Concept
A corpus (Lehmann 2007[D]) is a collection of texts of a certain category that is accessible as a self-contained whole. The following properties are relevant to the notion and may define different kinds of corpora:
- A corpus is a kind of collection of linguistic data and differs from other kinds by the fact that it consists of texts. I.e., collections of syllables or the like are not generally called corpora. (They should be databases.)
- A corpus may be preexistent to scientific inquiry, as e.g. the corpus of the Hittite texts, or it may be compiled by a researcher.
- Traditionally, the term ‘corpus’ implies exhaustion of all the texts of a given category; e.g. the Corpus Scriptorum Ecclesiasticorum Latinorum. Today, a sample of texts is also called a corpus.
- The category of the texts may be inherent to them, as in the corpus of the Platonic texts, or it may be the result of the aim pursued by the researcher, e.g. a corpus sampled from all the books contained in some library.
- A corpus may exist in various physical forms: written/printed texts, audio records, electronic files. However, audio files are normally transcribed before use, and non-electronic corpora have gradually been converted into an electronic format.
Role
For the researcher, the corpus is a means toward some end. The approach of the philologist and of the linguist to a corpus typically differ in this respect:
- The philologist is essentially confronted with a preexistent corpus that he wants/has to account for; and this defines the scope of his task.
- The linguist may use a preexistent corpus or establish one according to his research interest (s. on data collection). The latter typically transcends the corpus; the corpus is only a specimen of the language the linguist is interested in.
At any rate, a corpus is a set of processed primary data. Producing such a set of data is a scientific task in itself. Other scientists may then rely on and use such data.
Purpose
Corpora may be set up for many different purposes. If the purpose is to document a language, one will try to produce what may be called a general-purpose corpus. This is a corpus that aims to represent the band-width on all the dimensions of variation in a language. This may be obtained by taking a theory of the speech situation as the point of departure, varying all the parameters involved systematically and crystalizing text genres as specific combinations of values on these parameters. This is attempted on the table ‘Parameters of speech situation and text genres’ (Lehmann 2001, §5.2).

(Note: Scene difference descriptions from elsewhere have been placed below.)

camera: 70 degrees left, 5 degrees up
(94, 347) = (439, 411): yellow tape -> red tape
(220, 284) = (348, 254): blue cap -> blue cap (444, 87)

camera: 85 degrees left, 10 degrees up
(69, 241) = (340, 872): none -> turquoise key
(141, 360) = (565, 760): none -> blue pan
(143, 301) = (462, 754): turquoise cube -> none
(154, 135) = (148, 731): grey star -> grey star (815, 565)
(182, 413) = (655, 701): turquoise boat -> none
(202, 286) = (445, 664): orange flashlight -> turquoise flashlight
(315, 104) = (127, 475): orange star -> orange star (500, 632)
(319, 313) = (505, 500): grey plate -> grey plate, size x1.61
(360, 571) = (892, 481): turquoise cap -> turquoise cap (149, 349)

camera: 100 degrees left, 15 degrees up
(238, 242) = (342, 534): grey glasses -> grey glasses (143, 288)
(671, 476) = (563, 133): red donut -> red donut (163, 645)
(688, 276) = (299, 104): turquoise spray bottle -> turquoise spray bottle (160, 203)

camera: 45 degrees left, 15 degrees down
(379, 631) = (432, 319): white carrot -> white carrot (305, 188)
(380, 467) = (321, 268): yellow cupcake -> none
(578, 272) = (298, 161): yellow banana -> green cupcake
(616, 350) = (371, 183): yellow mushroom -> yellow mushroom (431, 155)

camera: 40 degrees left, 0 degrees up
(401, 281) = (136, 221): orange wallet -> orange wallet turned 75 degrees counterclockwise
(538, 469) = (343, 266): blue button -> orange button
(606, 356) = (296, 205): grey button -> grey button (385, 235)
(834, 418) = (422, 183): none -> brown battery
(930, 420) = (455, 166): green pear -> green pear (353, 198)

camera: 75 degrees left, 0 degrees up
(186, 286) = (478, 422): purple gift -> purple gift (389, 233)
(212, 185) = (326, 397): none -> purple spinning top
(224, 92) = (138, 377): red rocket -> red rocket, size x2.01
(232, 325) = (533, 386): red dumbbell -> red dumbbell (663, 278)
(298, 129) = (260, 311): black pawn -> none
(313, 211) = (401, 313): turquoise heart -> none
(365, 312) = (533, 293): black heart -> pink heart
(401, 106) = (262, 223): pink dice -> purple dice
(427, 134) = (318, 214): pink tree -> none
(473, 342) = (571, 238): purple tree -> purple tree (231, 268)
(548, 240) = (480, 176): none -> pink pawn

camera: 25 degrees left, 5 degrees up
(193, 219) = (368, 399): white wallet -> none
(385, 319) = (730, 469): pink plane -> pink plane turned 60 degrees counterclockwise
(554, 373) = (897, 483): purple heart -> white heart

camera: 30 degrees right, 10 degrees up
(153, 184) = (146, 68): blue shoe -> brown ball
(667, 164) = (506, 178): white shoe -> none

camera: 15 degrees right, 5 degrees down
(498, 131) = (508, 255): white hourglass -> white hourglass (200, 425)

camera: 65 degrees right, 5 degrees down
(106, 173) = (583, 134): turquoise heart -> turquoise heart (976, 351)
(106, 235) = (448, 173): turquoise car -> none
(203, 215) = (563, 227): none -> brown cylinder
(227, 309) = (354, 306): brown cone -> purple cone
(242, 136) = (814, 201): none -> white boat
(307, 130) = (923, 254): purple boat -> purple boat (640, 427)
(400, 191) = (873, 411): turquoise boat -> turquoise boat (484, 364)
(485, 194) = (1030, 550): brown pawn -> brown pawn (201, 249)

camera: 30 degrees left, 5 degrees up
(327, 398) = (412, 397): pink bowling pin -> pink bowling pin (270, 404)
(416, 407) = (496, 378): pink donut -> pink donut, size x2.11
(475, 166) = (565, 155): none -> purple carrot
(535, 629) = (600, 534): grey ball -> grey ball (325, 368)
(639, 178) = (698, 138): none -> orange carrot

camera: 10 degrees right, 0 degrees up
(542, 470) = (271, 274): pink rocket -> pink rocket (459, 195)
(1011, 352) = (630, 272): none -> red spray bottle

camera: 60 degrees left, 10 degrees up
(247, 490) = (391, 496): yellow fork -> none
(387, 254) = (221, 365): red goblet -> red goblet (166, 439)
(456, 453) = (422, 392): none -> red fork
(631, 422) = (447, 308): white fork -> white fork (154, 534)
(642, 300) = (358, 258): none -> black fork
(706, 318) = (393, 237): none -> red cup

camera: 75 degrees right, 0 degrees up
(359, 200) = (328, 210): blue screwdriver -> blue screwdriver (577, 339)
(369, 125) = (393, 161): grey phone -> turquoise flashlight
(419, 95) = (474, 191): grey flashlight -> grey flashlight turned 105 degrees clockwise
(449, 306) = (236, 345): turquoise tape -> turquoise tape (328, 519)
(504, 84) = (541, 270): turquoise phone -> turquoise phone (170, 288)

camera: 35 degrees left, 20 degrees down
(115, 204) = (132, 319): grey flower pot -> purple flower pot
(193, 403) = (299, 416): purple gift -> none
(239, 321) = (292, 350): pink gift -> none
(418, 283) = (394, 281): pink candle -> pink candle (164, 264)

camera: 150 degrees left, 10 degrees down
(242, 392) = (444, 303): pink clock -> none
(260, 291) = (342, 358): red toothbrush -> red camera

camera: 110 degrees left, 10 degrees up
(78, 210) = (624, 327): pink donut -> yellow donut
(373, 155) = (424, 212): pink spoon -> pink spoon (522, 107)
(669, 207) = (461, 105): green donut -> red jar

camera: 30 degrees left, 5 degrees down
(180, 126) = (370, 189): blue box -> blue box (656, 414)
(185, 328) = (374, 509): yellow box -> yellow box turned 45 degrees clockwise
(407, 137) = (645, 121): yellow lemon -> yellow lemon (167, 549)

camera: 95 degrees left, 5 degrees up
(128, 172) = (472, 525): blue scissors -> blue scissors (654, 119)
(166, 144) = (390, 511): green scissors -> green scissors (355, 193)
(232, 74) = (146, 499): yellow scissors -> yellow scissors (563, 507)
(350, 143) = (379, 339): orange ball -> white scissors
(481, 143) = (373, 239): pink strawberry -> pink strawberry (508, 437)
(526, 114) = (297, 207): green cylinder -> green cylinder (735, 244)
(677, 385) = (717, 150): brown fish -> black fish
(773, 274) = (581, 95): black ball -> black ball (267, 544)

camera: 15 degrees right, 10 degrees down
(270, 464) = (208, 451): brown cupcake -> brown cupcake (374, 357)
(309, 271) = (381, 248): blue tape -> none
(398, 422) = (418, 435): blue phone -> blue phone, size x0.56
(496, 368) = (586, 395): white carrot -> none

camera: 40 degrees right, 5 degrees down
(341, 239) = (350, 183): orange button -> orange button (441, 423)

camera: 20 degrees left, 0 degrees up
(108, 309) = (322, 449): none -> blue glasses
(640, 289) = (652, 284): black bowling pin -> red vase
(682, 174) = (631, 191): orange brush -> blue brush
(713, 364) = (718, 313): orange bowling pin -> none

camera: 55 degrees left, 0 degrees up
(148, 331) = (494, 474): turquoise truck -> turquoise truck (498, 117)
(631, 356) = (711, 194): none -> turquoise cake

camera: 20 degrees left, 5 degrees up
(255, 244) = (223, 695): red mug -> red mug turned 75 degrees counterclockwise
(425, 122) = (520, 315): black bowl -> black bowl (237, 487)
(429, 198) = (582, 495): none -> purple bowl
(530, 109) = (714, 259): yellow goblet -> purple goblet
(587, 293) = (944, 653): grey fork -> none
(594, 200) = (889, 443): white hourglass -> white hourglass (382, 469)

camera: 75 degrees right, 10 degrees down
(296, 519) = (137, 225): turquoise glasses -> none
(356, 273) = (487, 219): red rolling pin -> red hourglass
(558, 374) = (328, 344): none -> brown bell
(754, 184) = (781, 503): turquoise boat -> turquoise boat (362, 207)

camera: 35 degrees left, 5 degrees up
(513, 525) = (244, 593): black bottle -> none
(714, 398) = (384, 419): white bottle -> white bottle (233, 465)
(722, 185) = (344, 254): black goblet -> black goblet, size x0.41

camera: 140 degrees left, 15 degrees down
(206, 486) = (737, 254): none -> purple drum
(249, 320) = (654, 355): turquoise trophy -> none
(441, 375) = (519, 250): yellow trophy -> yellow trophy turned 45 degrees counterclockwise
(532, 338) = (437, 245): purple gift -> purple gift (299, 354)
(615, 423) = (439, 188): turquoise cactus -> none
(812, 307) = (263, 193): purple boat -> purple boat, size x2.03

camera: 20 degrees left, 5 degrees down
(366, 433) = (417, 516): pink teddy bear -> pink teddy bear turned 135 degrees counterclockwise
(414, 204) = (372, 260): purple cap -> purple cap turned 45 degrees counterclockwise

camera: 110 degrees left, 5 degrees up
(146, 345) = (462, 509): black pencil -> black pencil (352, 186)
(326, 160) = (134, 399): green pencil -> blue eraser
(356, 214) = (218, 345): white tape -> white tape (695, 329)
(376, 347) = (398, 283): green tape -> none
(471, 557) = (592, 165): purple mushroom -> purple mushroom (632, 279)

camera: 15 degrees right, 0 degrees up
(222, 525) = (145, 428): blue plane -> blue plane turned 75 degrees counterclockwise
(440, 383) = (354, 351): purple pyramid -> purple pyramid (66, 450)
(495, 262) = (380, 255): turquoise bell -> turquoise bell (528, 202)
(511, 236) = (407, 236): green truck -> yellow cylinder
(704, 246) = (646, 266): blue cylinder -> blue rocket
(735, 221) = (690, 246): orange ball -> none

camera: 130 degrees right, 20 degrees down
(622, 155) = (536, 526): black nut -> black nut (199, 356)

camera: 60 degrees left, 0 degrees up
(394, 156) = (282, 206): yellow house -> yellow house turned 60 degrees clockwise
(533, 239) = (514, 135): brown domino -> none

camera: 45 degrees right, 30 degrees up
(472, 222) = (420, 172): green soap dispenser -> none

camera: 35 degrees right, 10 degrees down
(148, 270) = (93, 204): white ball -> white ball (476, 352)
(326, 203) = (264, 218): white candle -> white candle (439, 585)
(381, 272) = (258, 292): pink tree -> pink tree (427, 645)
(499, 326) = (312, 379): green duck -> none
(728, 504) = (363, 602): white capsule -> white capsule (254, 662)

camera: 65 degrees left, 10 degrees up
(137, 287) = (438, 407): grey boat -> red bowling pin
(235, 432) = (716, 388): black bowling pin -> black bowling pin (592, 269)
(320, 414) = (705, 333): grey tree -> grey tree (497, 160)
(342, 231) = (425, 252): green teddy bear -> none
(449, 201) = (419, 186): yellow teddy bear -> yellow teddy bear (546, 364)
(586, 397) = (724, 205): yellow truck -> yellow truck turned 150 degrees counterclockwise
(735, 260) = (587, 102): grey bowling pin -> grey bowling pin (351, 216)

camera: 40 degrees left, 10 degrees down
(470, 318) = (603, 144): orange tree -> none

In the collection of data for the purpose of describing a language, a text corpus enjoys a priviledged role. Natural texts in a corpus present linguistic data in their context. A corpus is, thus, closer to representing the ultimate substrate of linguistics than other kinds of linguistic data.
Given that there are two principal ways of obtaining linguistic data, viz. from a corpus of texts or by elicitation of data from native speakers, there was at times a controversy among descriptive linguists concerning the priority of one of these. Since the 1980s, there has been a notion that only natural texts are a reliable data basis, while elicitation is unreliable. In conclusion of this debate, it may be stated that neither of the two methods of data collection is suffient alone; they must be combined.
Comparative corpora
For certain purposes of general-comparative linguistics including typology, it is useful to have translation equivalents of a given text in different languages. The bible is an often-used example; another one are the many translations of Le petit prince by Saint-Exupéry. Beside their undeniable advantages, such sets of texts have the disadvantage of being translations of an original. A translation is less spontaneous than its original, and its style may not be representative of natural texts of the language.
A method of overcoming this disadvantage is to have speakers of different languages tell a narrative about the same subject matter, e.g. a silent movie that they watched. The pear stories (Chafe [ed.] 1980) are a case in point. The degree of comparability of the texts so produced depends on many factors; but in general the method has proved fruitful for the comparison of strategies put to work in the solution of specific tasks of cognition and communication.